LinkCycle is an American technology company that offers energy management software to manufacturing companies. LinkCycle uses data analysis techniques on available data streams to determine the energy usage for the production lines and machinery in a manufacturing facility. This "virtual audit" technique is a substitute for current time-consuming, manual techniques that give energy managers visibility into significant energy uses: (1) electricity meter devices and (2) energy audits. In 2013, LinkCycle participated in the Boston chapter of TechStars, a startup accelerator, and has been recognized by several publications for its potential to make energy management affordable and expedient for large manufacturers.

LinkCycle is currently based in Boston, Massachusetts, United States.

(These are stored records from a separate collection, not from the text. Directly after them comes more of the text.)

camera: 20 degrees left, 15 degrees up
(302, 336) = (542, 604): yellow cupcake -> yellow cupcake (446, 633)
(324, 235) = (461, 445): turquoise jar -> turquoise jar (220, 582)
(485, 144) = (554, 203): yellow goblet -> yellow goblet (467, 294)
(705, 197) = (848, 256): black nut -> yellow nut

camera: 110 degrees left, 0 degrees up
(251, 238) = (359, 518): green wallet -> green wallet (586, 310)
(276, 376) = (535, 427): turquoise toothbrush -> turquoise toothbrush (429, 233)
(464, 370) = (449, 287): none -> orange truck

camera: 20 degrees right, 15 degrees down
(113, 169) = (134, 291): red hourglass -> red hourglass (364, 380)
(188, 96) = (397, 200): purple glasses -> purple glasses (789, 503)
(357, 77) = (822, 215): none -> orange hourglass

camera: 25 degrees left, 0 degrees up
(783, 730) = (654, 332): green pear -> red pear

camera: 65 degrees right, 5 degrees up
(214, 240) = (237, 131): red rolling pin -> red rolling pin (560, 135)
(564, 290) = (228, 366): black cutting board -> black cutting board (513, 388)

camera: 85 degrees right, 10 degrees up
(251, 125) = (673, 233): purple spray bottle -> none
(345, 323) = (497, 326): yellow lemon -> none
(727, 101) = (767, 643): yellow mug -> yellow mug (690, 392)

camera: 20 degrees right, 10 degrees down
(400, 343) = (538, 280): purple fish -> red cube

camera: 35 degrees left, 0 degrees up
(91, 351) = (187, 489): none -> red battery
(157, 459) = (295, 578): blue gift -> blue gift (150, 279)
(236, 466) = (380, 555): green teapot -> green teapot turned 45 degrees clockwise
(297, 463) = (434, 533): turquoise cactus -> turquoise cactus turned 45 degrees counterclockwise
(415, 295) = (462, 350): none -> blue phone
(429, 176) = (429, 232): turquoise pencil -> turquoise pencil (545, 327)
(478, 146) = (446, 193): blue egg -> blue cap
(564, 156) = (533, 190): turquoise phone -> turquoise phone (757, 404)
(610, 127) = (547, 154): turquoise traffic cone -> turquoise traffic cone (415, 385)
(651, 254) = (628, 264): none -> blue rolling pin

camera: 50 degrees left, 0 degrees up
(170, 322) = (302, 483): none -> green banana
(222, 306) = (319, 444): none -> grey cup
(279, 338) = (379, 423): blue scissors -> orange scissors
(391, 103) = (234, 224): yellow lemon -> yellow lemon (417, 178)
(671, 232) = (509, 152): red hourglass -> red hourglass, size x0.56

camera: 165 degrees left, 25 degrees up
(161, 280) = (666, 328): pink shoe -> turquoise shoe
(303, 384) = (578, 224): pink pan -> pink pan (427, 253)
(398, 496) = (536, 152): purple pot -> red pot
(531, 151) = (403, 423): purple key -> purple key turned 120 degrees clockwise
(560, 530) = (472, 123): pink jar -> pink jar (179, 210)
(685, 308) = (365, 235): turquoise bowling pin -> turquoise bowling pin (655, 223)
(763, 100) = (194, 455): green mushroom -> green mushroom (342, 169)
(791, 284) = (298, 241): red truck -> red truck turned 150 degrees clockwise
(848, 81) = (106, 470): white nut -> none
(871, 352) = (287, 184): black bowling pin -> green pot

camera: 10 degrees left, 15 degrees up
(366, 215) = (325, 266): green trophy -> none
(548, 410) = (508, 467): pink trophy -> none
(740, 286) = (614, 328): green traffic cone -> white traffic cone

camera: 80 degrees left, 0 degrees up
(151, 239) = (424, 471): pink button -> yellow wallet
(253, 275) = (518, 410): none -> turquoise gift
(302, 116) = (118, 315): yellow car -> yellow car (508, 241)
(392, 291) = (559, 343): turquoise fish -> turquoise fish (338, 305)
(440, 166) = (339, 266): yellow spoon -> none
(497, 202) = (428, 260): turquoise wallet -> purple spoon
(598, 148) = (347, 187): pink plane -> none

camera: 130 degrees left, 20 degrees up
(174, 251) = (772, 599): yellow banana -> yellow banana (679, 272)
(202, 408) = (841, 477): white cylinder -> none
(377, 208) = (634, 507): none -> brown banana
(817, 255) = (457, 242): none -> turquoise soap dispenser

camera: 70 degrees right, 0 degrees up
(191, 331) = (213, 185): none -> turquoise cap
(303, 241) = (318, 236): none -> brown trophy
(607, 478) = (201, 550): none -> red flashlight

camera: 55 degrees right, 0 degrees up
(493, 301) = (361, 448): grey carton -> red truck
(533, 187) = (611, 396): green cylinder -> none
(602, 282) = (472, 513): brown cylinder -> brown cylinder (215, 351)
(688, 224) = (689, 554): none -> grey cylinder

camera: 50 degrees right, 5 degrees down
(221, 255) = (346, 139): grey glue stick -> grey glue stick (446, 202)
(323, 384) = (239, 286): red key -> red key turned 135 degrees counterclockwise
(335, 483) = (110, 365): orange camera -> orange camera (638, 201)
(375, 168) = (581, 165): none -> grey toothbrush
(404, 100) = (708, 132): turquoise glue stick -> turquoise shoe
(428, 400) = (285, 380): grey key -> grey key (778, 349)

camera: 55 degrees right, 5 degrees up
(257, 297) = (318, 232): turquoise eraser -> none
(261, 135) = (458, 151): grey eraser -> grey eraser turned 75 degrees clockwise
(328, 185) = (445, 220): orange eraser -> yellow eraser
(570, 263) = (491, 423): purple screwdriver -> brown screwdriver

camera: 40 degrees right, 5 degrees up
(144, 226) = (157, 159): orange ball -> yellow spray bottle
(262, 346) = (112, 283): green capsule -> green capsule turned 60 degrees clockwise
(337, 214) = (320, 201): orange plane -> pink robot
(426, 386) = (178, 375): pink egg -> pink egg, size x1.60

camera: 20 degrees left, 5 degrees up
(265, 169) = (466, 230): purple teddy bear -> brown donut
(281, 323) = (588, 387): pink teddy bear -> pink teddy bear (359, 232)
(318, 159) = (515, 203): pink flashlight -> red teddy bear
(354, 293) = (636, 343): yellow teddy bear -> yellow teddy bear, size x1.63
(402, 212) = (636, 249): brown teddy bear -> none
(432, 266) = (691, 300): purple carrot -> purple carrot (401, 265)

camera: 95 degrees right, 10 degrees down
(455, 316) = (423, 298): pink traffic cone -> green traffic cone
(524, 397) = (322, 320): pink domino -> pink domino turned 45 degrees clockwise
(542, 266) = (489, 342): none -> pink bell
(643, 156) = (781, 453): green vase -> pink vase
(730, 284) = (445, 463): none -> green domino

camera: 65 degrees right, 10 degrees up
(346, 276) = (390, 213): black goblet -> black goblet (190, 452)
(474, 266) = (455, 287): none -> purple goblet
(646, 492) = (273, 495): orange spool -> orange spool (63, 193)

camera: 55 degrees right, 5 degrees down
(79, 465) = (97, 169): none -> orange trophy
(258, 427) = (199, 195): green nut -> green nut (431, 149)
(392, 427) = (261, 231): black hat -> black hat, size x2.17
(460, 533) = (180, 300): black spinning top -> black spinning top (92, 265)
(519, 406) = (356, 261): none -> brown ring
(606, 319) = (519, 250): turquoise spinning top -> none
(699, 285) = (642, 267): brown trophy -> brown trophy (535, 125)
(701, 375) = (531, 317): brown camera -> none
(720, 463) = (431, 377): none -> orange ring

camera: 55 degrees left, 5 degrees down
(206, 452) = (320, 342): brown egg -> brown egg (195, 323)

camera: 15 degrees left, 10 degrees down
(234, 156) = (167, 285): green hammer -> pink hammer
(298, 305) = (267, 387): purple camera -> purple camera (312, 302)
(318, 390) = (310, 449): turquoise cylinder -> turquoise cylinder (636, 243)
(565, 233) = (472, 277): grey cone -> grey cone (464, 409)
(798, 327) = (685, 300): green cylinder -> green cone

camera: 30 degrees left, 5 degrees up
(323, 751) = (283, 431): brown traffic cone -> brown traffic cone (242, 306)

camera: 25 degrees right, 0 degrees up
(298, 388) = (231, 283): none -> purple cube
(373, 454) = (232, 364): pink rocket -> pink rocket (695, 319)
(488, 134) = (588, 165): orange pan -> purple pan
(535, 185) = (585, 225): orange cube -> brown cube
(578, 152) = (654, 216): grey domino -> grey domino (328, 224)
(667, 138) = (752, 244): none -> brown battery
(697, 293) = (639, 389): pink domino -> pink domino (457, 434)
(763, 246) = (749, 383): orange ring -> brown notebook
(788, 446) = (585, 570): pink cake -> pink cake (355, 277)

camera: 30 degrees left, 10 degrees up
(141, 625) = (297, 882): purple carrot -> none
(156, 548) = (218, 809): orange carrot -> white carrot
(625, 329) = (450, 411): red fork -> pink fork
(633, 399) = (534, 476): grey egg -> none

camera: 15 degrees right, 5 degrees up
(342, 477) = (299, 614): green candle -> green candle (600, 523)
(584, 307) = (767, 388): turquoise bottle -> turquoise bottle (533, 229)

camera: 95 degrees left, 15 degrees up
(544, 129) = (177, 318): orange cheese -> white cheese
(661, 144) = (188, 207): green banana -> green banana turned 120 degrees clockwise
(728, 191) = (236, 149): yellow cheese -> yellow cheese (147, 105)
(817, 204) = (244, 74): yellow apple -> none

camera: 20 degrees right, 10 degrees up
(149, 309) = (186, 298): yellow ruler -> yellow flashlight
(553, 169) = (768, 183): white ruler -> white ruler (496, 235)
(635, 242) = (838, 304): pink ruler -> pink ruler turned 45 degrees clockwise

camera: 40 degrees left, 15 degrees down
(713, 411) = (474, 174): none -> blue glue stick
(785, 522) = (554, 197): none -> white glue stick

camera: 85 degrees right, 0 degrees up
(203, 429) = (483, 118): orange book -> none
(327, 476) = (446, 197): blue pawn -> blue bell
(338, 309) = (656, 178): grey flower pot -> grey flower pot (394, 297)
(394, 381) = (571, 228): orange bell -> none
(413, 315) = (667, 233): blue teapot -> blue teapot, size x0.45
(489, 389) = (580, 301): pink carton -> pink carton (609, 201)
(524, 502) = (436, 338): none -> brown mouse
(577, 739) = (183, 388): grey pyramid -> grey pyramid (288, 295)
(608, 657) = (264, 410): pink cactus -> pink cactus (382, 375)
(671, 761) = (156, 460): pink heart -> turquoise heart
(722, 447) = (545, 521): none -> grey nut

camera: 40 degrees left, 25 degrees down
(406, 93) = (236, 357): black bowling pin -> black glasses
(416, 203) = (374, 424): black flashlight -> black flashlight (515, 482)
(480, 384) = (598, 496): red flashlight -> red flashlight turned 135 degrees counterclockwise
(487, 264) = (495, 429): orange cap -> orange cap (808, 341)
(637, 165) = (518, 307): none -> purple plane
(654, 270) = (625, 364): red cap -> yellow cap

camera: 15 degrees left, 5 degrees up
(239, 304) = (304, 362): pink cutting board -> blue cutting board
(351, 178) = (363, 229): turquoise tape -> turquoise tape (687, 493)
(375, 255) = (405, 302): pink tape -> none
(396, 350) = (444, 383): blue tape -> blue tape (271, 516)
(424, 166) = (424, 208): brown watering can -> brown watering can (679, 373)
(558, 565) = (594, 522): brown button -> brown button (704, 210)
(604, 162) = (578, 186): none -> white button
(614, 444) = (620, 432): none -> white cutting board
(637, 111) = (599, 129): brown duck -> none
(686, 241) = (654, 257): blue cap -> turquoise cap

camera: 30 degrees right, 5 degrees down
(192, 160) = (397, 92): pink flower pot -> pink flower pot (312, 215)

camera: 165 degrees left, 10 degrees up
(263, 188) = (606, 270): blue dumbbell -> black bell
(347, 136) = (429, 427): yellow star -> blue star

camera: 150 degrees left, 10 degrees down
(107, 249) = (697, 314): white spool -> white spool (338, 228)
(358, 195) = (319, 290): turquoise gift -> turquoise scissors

==Awards and endorsements==

Prior to TechStars, the company received initial seed funding for its performance in three business plan competitions sponsored by MIT:
- 2011 LinkedData Prize, MIT 100k Entrepreneurship Competition (co-winner with two other companies)
- 2011 Deployment Category Winner, MIT Clean Energy Prize
- 2011 MIT Global Challenge Development Grant, MIT Global Challenge
The company has received endorsement from Tim Berners-Lee, who judged the 2011 LinkedData Prize competition and is a leading advocate of linked data applications. The U.S. Department of Energy, which sponsored the MIT Clean Energy Prize, said the start-up displayed a “combination of technical prowess and passion for problem-solving.”